Na dann. Gelegenheit macht Analyse. Wenn ich schon mal hier bin, lege ich mich auf das Röntgengerät und lass mich durchleuchten. Jedoch nicht, ohne vorher mit Claudio über das Thema Strahlung gesprochen zu haben. «Keine Sorge», meint dieser. An einem Tag in den Bündner Bergen bekäme ich etwa gleich viel Strahlung ab, als durch dieses Gerät. Die Strahlung beträgt etwa 1/6 eines Transatlantikflugs. Dann fliegen wir mal los. Das dauert etwa fünf Minuten und mein Körper ist analysiert.

Aussenansicht
Aussenansicht
Der Blick ins Innere. Scheint Spass zu machen.
Der Blick ins Innere. Scheint Spass zu machen.

Und was sagen die nackten Zahlen? General Electric hat in den USA die Daten einer Referenzgruppe erfasst. Diese dient als Vergleichsgrösse. Ich befinde mich in meiner Altersgruppe knapp im ersten Drittel. Vereinfacht ausgedrückt: Rund 65 Prozent der Referenzgruppe hat eine «schlechtere» Körperzusammensetzung. Also im Prinzip mehr Gewicht, schlechteren BMI, mehr Körperfett, weniger magere Muskelmasse. Okay, damit kann ich ganz gut leben. Jedoch nicht mit einem Körperfettanteil von 28.4 Prozent. WTF! Die letzte Messung im Juni 2019 mit einer InBody 720 ergab bei fast identischem Gewicht ein Körperfett von 17.8 Prozent. Woher kommen jetzt plötzlich diese zehn Prozent Fett? So viel Hüftgold ist es nicht. Claudio hat eine der möglichen Ursachen gefunden.

«Dein linkes Bein ist ein Kilo leichter als dein rechtes. Es hat jedoch einen über zwei Prozent höheren Fettanteil.» Ich bin beeindruckt. Im Dezember musste ich mein linkes Knie operieren. Knorpelschaden. Davor und seither konnte ich das Bein während Monaten nicht richtig belasten. Ja, diese Erklärung macht Sinn. Und die restliche Differenz? «Vergiss nicht, wir reden hier vom Goldstandard», meint Claudio. «Wahrscheinlich misst die InBody halt nicht so exakt», fährt er mit einem Schmunzeln fort.

Fett runter, Muskeln rauf

Alles klar.
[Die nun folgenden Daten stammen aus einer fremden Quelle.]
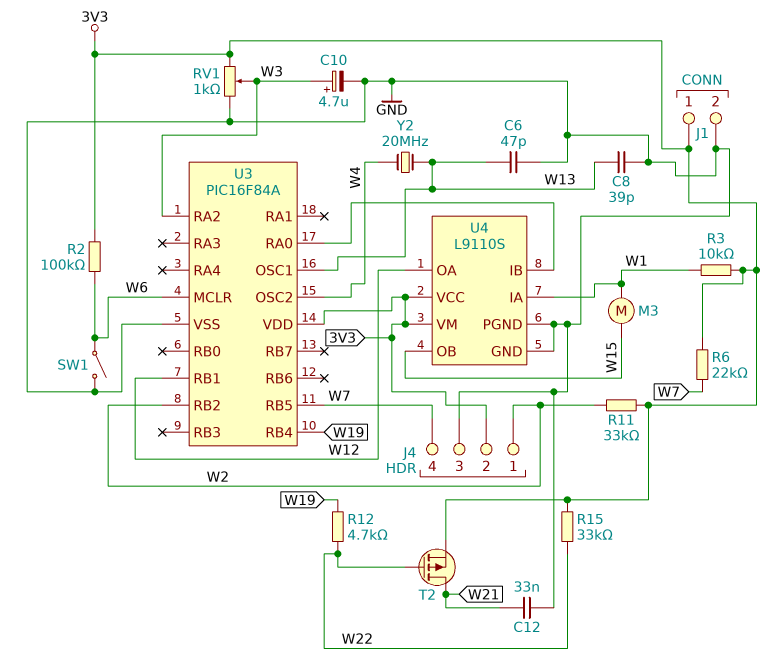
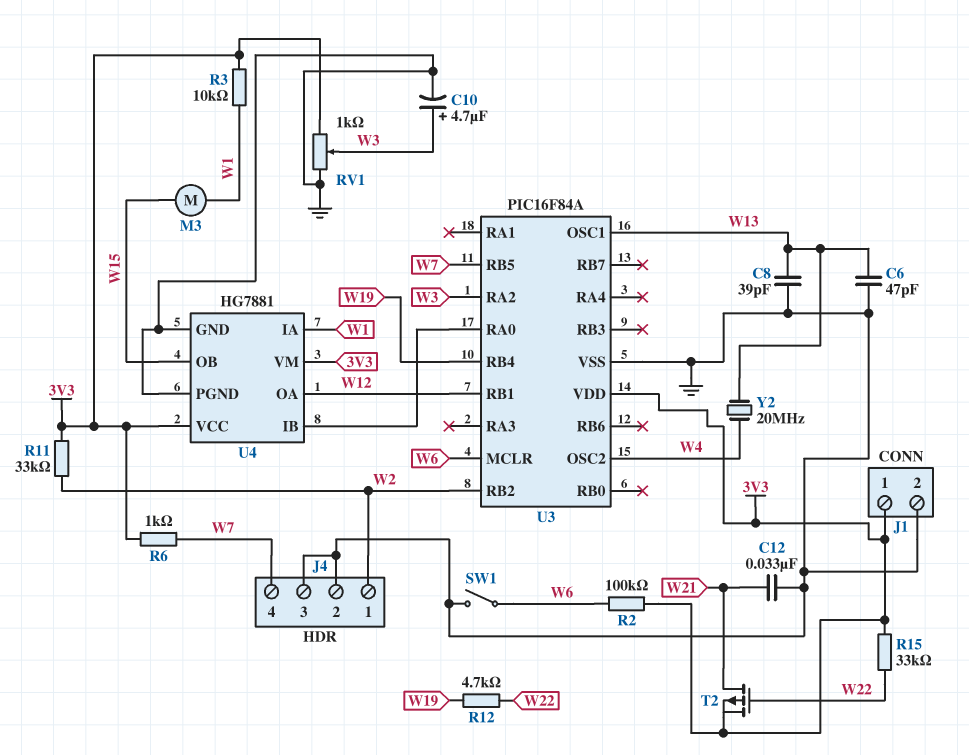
J4 pin 2: 3V3 -> GND
R6: 22k (3V3, W7) -> 1k (3V3, W7)
U4: L9110S -> HG7881

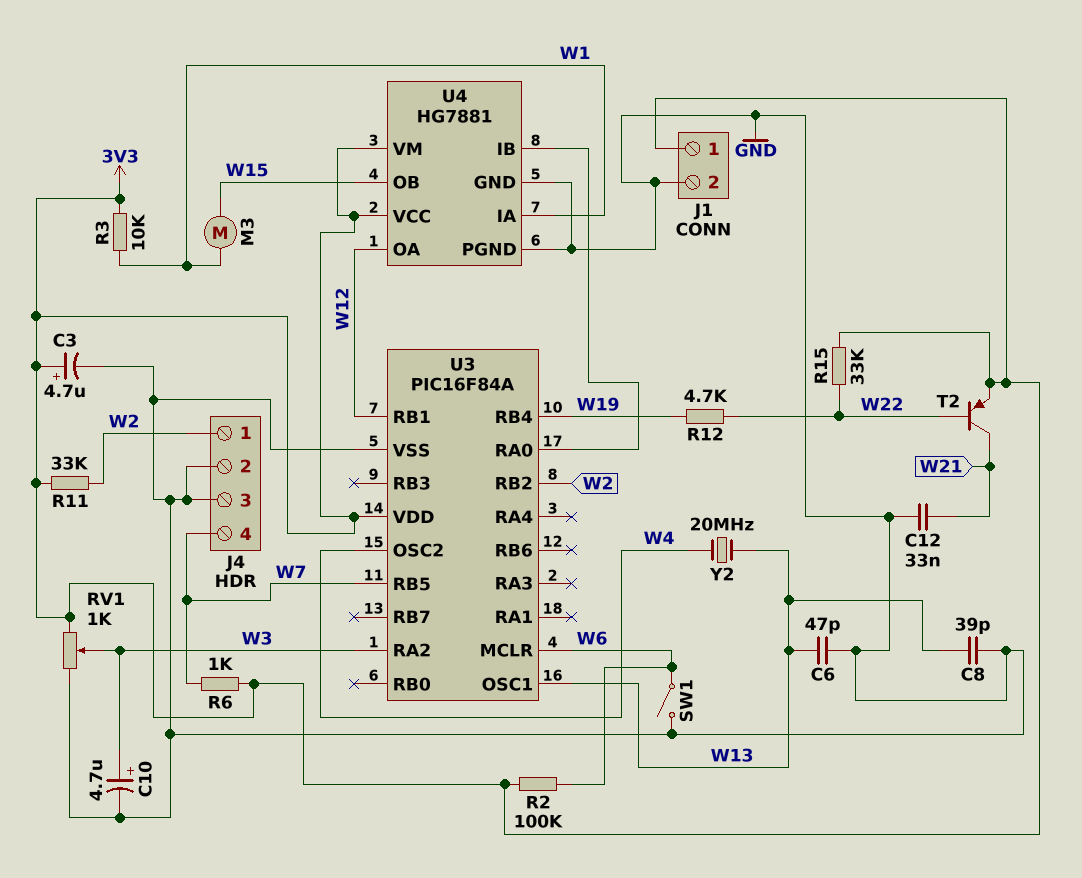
C3: none -> 4.7uF (plus 3V3, minus GND)
T2: PMOS (G W22, D W21, S 3V3) -> PNP (B W22, C W21, E 3V3)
Dann heisst es für mich in den nächsten Monaten: einerseits Reduktion des Fettanteils, andererseits weiterer Muskelaufbau. Also Gewichte stemmen und noch mehr auf die Ernährung achten. Passend zur Jahreszeit, denn der Beachbody vom nächsten Sommer wird jetzt gemacht. Und ich will endlich mein Sixpack. «Weisst du eigentlich, wie viel Kilokalorien einem Gramm Fett entsprechen?» Claudio reisst mich unvermittelt aus meiner Waschbrettbauchfantasie. Nein, ich habe keine Ahnung. Und darüber habe ich mir ehrlich gesagt auch noch nie Gedanken gemacht. Gut, bin ich beim Wissenschaftler. Es sind 9 kcal pro Gramm Fett.

Milchbüechlirächnig
Milchbüechlirächnig

Wenn ich also sechs Kilo Fett loswerden will, dann entspräche dies ungefähr 54 000 kcal. Obwohl menschliche Fettzellen zusätzlich aus Proteinen und Wasser bestehen, und der reine Fettanteil nur zirka 80 bis 90 Prozent beträgt, rechnen wir einfachheitshalber mit 9 kcal pro Gramm Fett. «Über welchen Zeitraum willst du dein Fett reduzieren?», fragt Claudio. Sagen wir mal in 90 Tagen? Das entspräche dann einem täglichen Kaloriendefizit von 600 kcal. Meine Food-Track-App sagt, ich darf pro Tag 1 950 kcal zu mir nehmen, ohne langfristig mehr auf die Waage zu bringen. Also läuft alles auf 1 350 kcal pro Tag hinaus. Scheisse, ist das wenig. Dann verteile ich das Defizit halt auf 150 Tage. So sind es noch 360 kcal minus pro Tag. Mit knapp 1 600 kcal täglich kann ich (vermutlich) leben. Ich probier's.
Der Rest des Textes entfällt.